We have to be careful here: pathology means something sick, maladaptive, destructive, or disease-like. The label "pathological" is often imposed by the in-group on the out-group, from the powerful on to the less powerful, in order to legitimate and naturalize social inequality and injustice.
But before surrendering to the allure of words such "pathological," we must ask ourselves the following question: how has Whiteness actually hurt its owners economically, politically, or socially?
As Joe Feagin discusses in his book White Party, White Government, White Privilege has long been sustained and supported by the United States government. White people have enjoyed huge transfers of resources to create the suburbs, develop land and property under the Homestead Act, go to college and universities under the G.I. Bill, as well as many other opportunities that were systematically denied to people of color.

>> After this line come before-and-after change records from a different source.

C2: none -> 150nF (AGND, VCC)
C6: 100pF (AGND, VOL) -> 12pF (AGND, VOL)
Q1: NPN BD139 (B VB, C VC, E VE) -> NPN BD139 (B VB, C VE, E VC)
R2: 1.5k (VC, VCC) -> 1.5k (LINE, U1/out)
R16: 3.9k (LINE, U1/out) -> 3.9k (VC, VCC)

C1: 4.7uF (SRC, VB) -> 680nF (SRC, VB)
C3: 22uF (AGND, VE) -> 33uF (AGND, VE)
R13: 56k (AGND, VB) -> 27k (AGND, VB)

White people are also the single wealthiest group, by orders of magnitude, in the United States. This was largely because of how white racism enabled the amassing and transfer of vast amounts of inter-generational wealth within the white community to the exclusion of others.
Given its history, Whiteness may reasonably be viewed as something pathological, violent, unethical, immoral, dangerous, and threatening to those who are not classified as white. However, Whiteness has been enormously beneficial and lucrative to its owners. White elites certainly have benefited from it. Regular white folks, both men and women, have certainly benefited from Whiteness too.

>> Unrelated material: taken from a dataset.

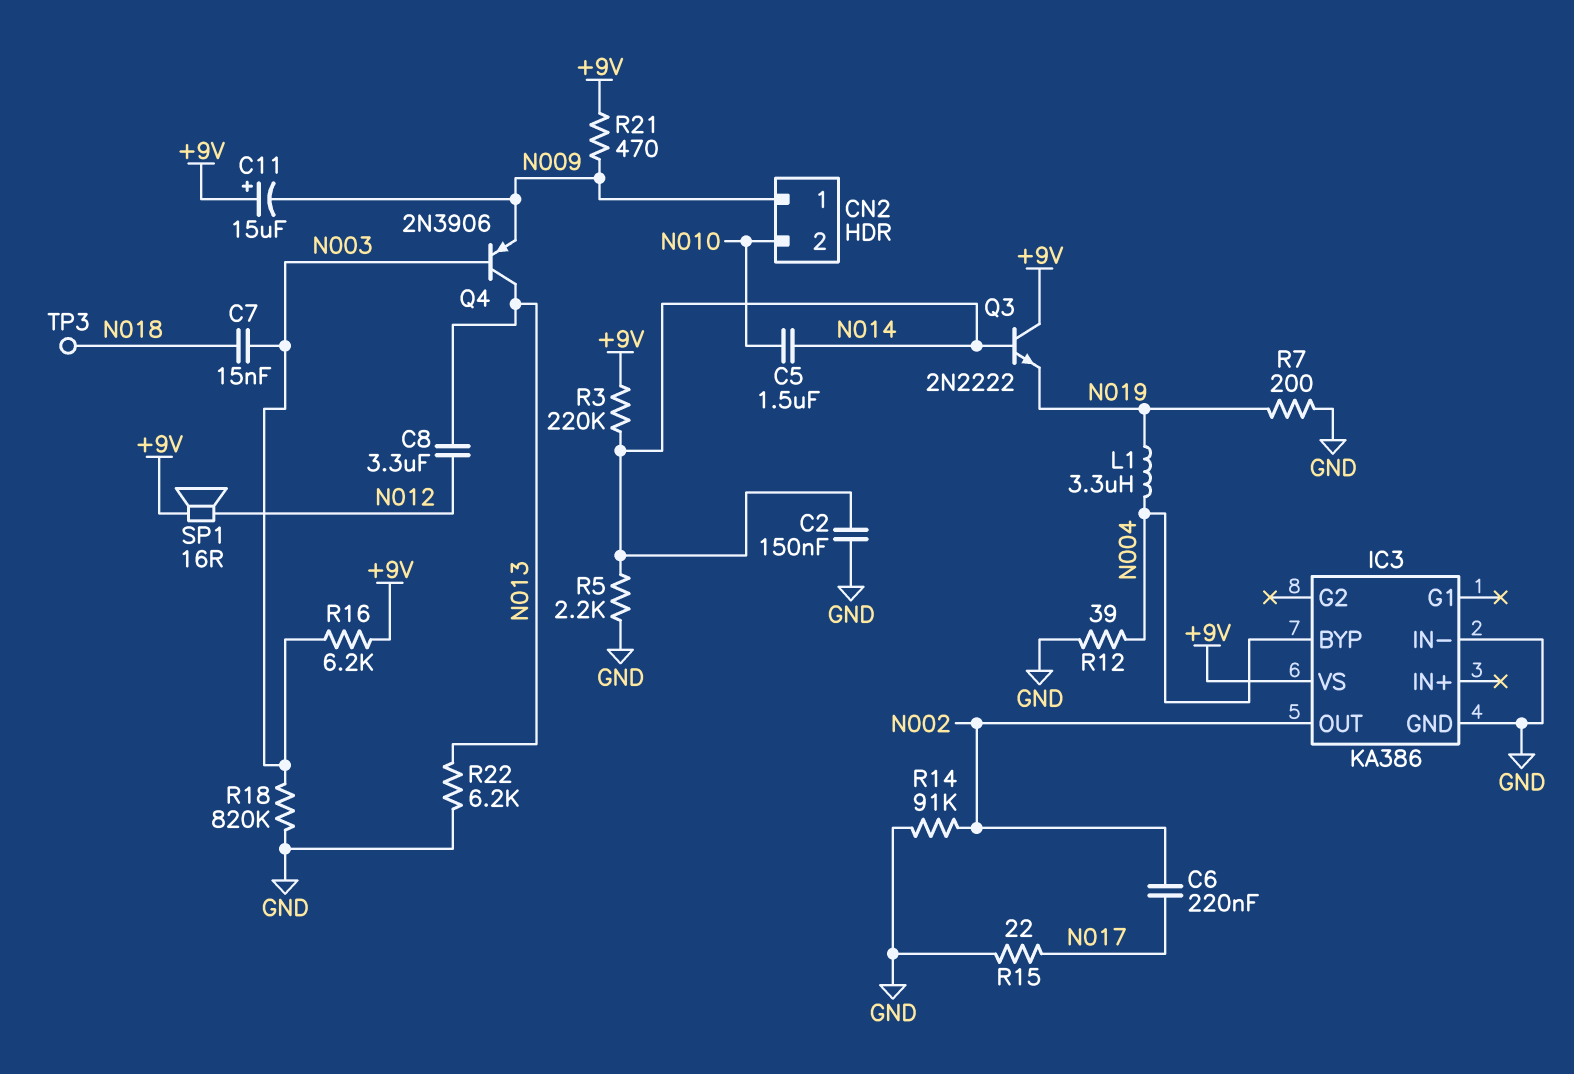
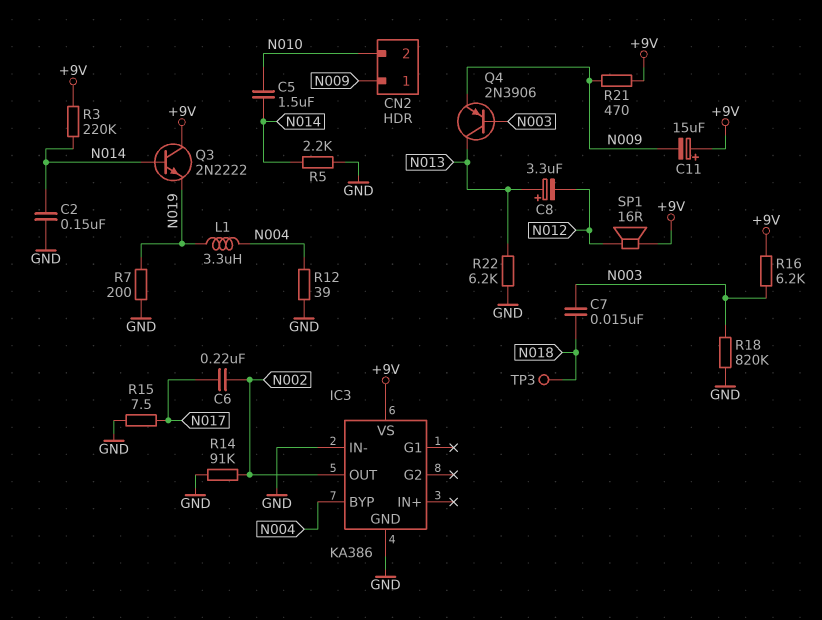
C8: 3.3uF (N012, N013) -> 3.3uF (plus N013, minus N012)
R15: 22 (GND, N017) -> 7.5 (GND, N017)

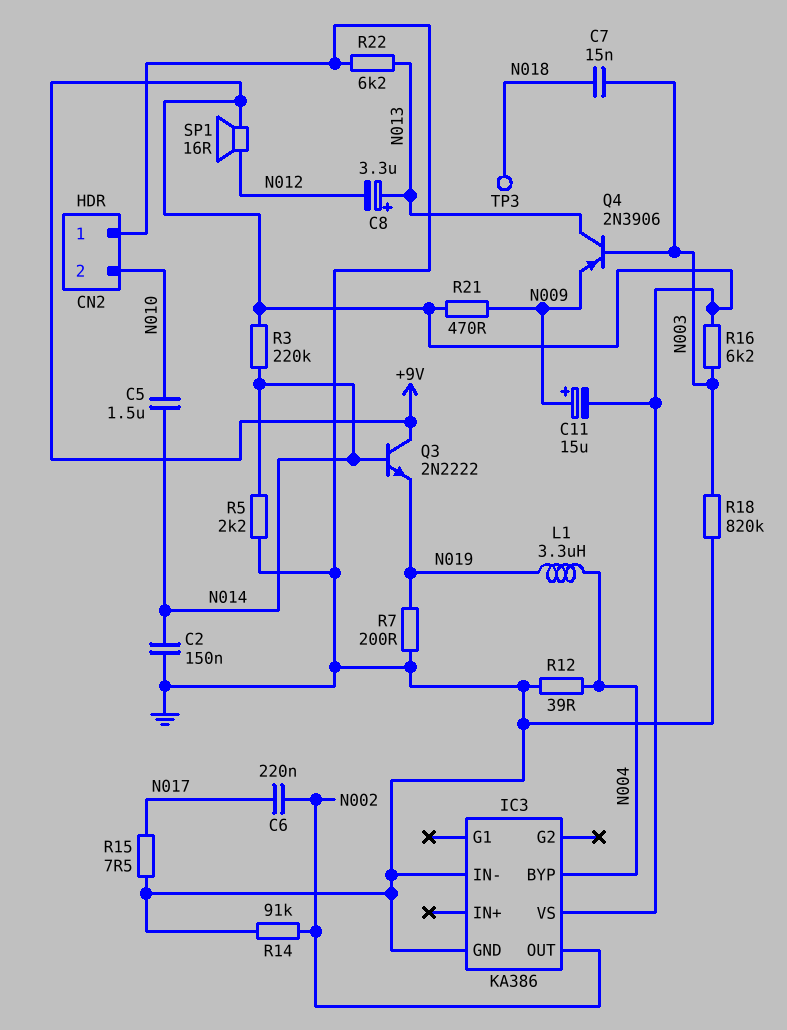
C11: 15uF (plus +9V, minus N009) -> 15uF (plus N009, minus +9V)
CN2 pin 1: N009 -> GND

And yes, white elites have also been able to use racism as a wedge issue to hurt the white poor by separating them from people of color with whom they may have common interests. How do these facts complicate a discussion of Whiteness as something that is "pathological?"
8. While there is a public discussion about the meaning of Whiteness in this political and social moment, we must be cautious. Racial inequality is one of the greatest social problems in the United States. Class inequality is gutting the American Dream. White elites have been central to these destructive processes. Some have tried to intervene in positive ways, while most have continued to support these systems because they directly benefit from them.
Because discussing race in post-civil rights America is seen by many people as somehow being "racist," a critical conversation about Whiteness could actually reinforce a fictitious narrative of white victimology and oppression.
Moreover, by recentering Whiteness in our conversations about social justice, there is always the risk that the day-to-day struggles faced by people of color in American society, one that remains steeped in racial inequality, will be overlooked.
9. It is important to discuss Whiteness and how individual white people are invested in White Privilege. One cannot overlook the fact that there are also black and brown folks who are deeply invested in maintaining White Privilege as well.
How does a consideration of people like Clarence Thomas, Herman Cain, Michelle Malkin, Jesse Peterson, Allen West, and others inform your discussions of Whiteness? Is Whiteness just skin deep? Or is there something else much more challenging and problematic going on here?
10. Never forget that "colorblindness" in post civil rights America is a type of common sense logic which actually does the work of white racism by encouraging the public to overlook racial inequality and injustice.
Any discussion of Whiteness and White Privilege should be highly sensitive to this fact. Acknowledging the realities of race and racial inequality are not wrong. The values which are assigned to racial difference, and how some people are invested in normalizing racially unequal outcomes, is the real social problem.